2010年12月23日 | さ~た行の映画

~生き尽くす。その使命を、その大切な人を、守るために~

2010年 日本  (10.12.18公開)
配給:ワーナーブラザーズ映画   上映時間:133分
監督:杉田成道
原作:池宮彰一郎
音楽:加古隆
衣装:黒澤和子
出演:役所広司・・・・・・・・・・・・・・・・瀬尾孫左衛門 (大石家の用人、討ち入り前夜に逃亡)
    佐藤浩市・・・・・・・・・・・・・・・・寺坂吉右衛門 (赤穂四十七士の生き残り
    桜庭ななみ・・・・・・・・・・・・・・可音       (大石内蔵助の隠し子)
    安田成美・・・・・・・・・・・・・・・・ゆう        (元夕霧太夫)
    伊武雅刀・・・・・・・・・・・・・・・・新藤長保    (大石内蔵助の又従兄弟)
    片岡仁左衛門・・・・・・・・・・・・大石内蔵助 

<見どころ>
『四十七人の刺客』などで知られる池宮彰一郎の同名小説を、映画化。
赤穂浪士の吉良邸討ち入り事件で大石内蔵助率いる四十六士が切腹して主君に殉じた中、
ひそかに生き残った二人の男の知られざる物語を描く。討ち入り前夜に逃亡した瀬尾孫左衛門に役所広司、
討ち入りを後世に伝えるため逃がされた寺坂吉右衛門を佐藤浩市が熱演。
そのほか山本耕史、笈田ヨシ、伊武雅刀、安田成美ら演技派が脇を固め、『赤い糸』の新鋭、
桜庭ななみも名を連ねている。

<あらすじ>
忠臣蔵として有名な赤穂浪士の吉良邸討ち入りでは46人が主君に殉じ切腹するが、
二人の男が生き残った。討ち入り前日に逃亡した瀬尾孫左衛門(役所広司)と、討ち入りを後世に
伝えるため逃がされた寺坂吉右衛門(佐藤浩市)。正反対の運命を背負う二人が16年ぶりに再会。
瀬尾はなぜ討ち入りから逃げたのか、寺坂は元同志が抱えてきた秘密を知る。

<感想>
最初、いきなり人形浄瑠璃の「曽根崎心中」から始まったときは、ちょい不安になったが
いやぁ~参った参った、期待せずに見た私が悪うございました、といいたくなるほど良かった。

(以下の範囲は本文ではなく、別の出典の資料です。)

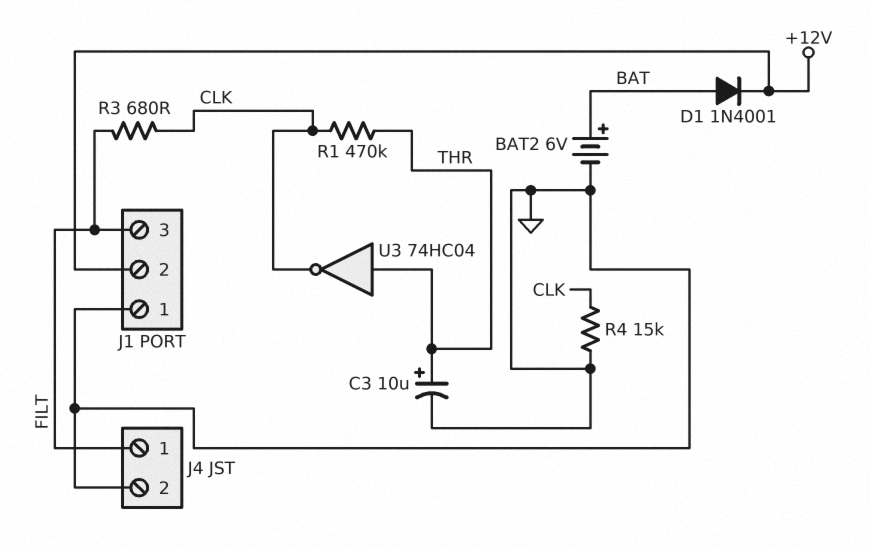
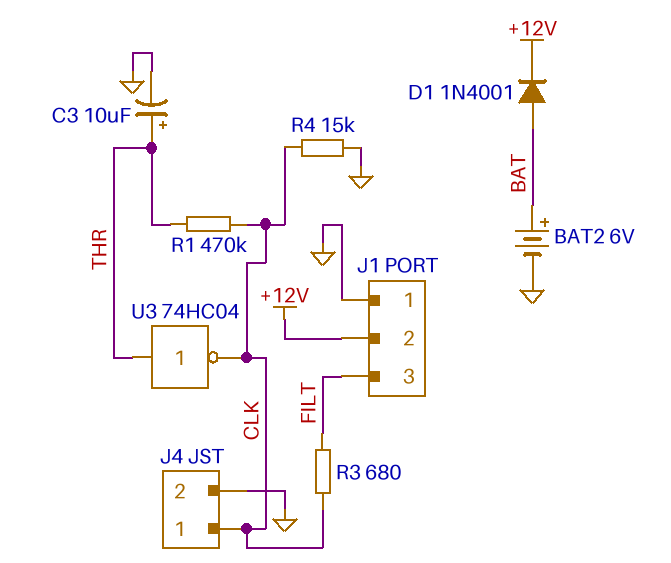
J4 pin 1: FILT -> CLK

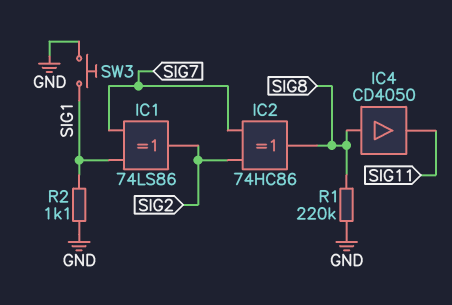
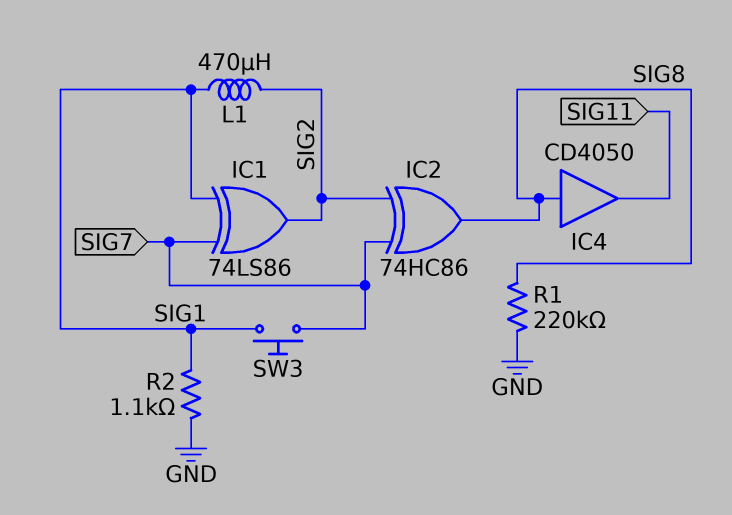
L1: none -> 470uH (SIG1, SIG2)
SW3: button (GND, SIG1) -> button (SIG1, SIG7)

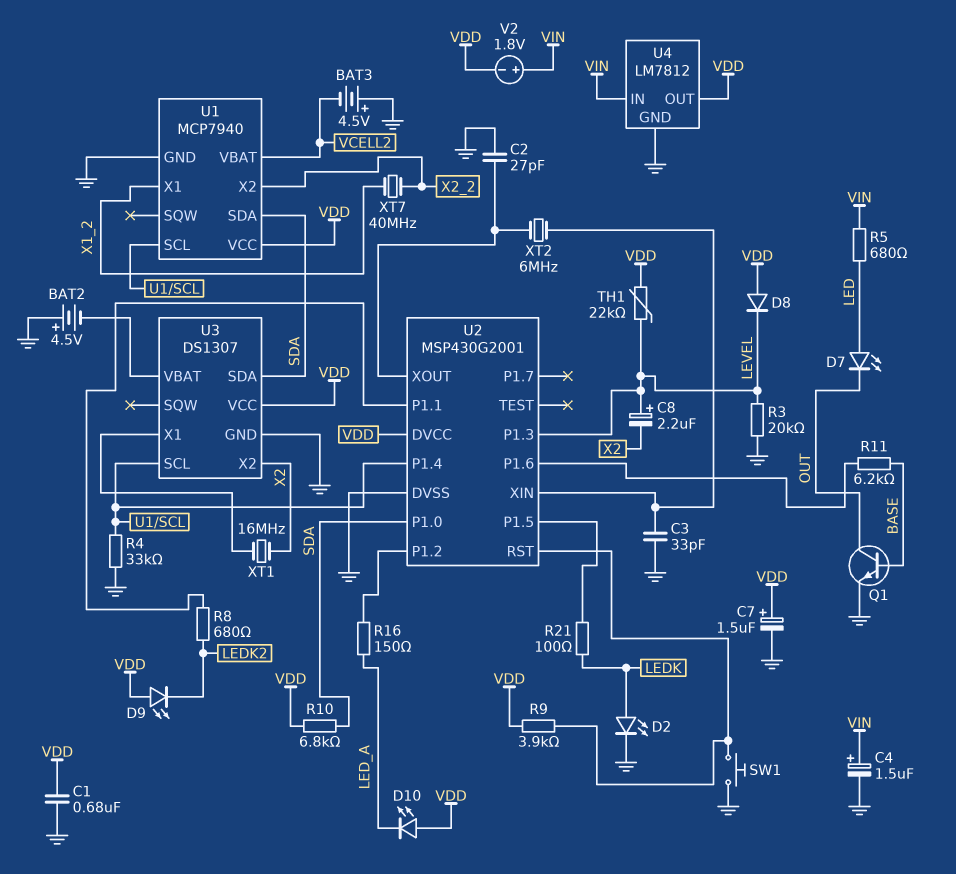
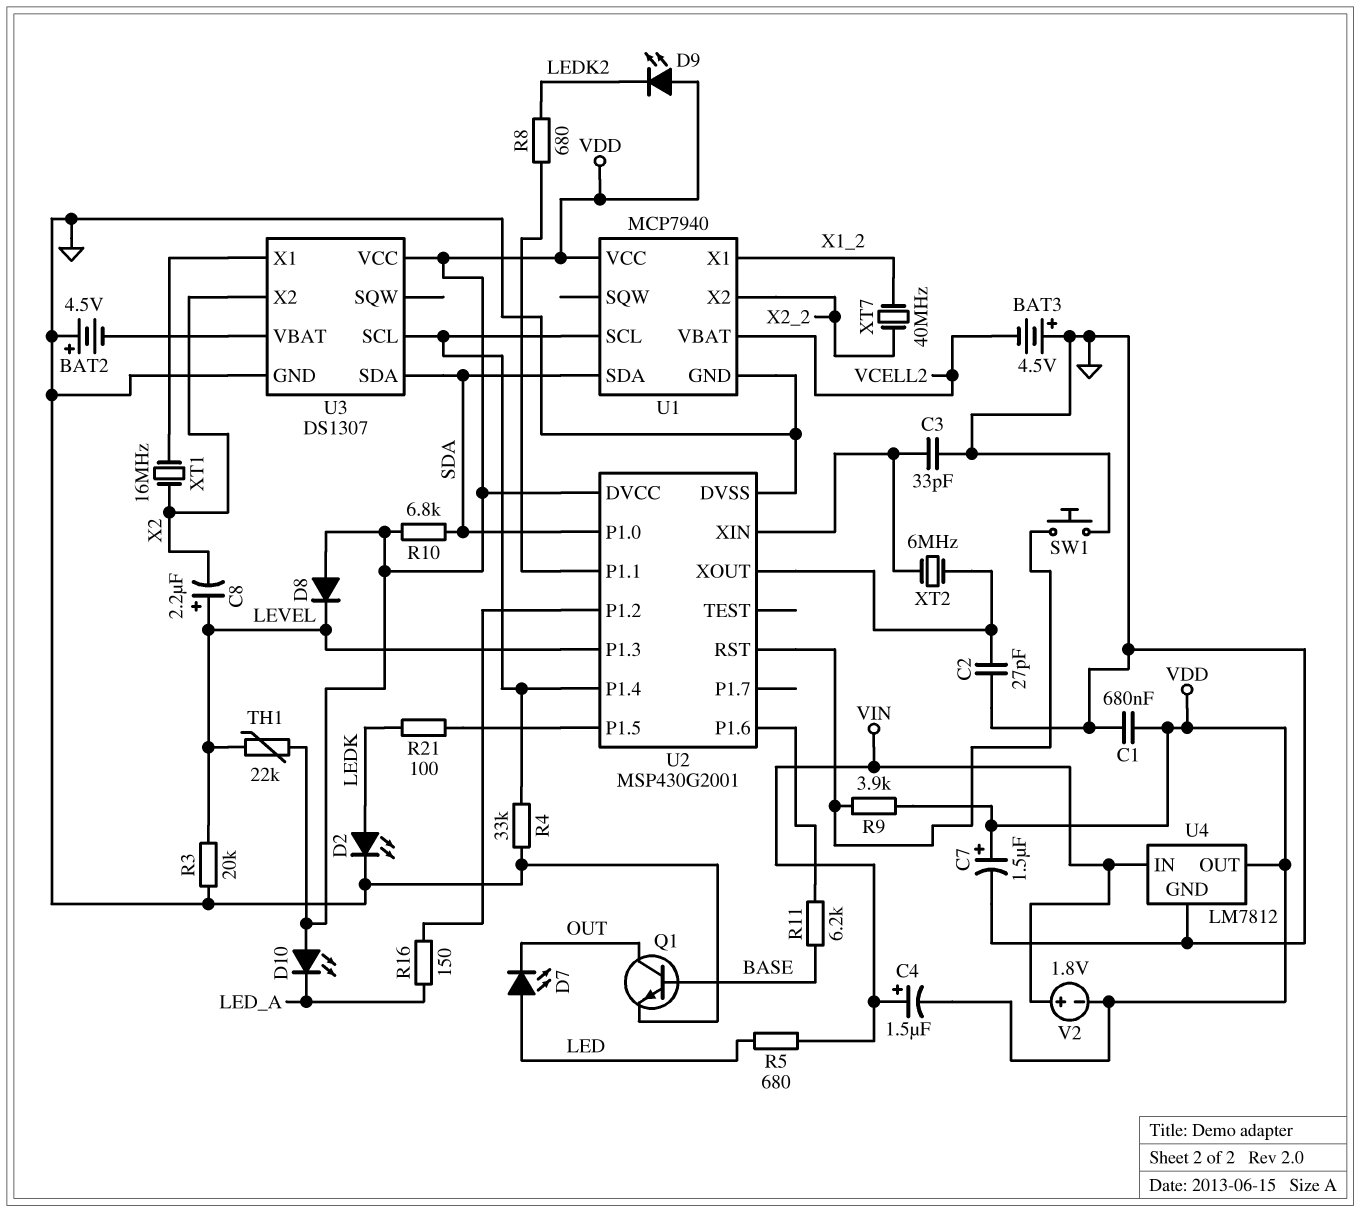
C4: 1.5uF (plus VIN, minus GND) -> 1.5uF (plus VIN, minus VDD)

全編、「役所広司ここにあり!」って感じの作りで、冒頭は、佐藤浩市さんが出てくるが、
これが思ってたより出番がないのよね。 佐藤ファンは、肩透かしくらうかもしんない・・・・・。
 
討ち入り47士の生き残り二人のその後の生き様を描いているわけだが、
二者二様の理由で生き残っている。

映画を観る前は、てっきり役所さんと佐藤さんメインだと思ってましたが、うーん、これは
どう見ても、瀬尾と可音が中心に見えちゃう。 前半は、この二人の悲恋話が中心。
後半、討ち入り後日談に行く・・・となっている。

注目すべき点は、桜庭ななみちゃんの演技。いやぁ~御見それしました。うまいっ!
  
最初は、可憐な少女だったのが、自分は瀬尾のことが好き、というのに気づき
そして、自分が大石内蔵助の隠し子だったという事実を受け止め、瀬尾とは実らぬ恋というのも悟り
後半一気に女性として目覚めていく過程が実に見事。

今年の映画新人賞、もっていくのではないか?と思うほどの出来栄えだった。

女性は、他に安田成美さんが出てくるが、これがななみちゃんとは対照的な女性を演じ、こちらも秀逸。
  
凛としたそこはかとない色気があり、すごく良かった。
成美ちゃん、私と同い年なのよね・・・こういう色気欲しいな。。

瀬尾・寺坂、それぞれ大石内蔵助の命令を守った16年間だったが、大手を振って歩けない16年間だった。
生きることで、大石の忠義を示す16年だったのだが、隠密の命令なので、人には話せない苦悩。
ストイックなまでの忠義には、息をのんでしまう。

「それでも、生き抜かねばならぬ」の台詞は、とても重くのしかかる。

瀬尾の苦悩を知らず罵倒していたかつての仲間が、可音の婚儀の行列で浪士たちが次々と駆けつける
シーンは、深い感動を呼ぶ。自分の人生を武士道を捨てて、忠義に徹した歳月が報われる瞬間だった。

それだけに、最後のシーンは、悲しい。 

個人的には、え~と思うが、瀬尾の性格ならそう選ぶのも仕方ないか。

ストイックな瀬尾を演じた役所さんの演技はぜひ観てもらいたい。
そして、女優さんは数少なかったけど、みんな、凛とした美しさが際立っていた。

「忠臣蔵」に全く興味のない人は、ただ退屈なだけの映画。
武士道・忠義の話なので、若い人には向かないかも?実際、映画館は50以上の人がほとんどだったな~。

「生」「死」「静」の文字が浮かび、「動」はあまり感じない作品だから、かなり地味。

でも、これぞ日本映画、という作品。

私の中では、今年度邦画No1。 万人受けしないけど、いい映画でした。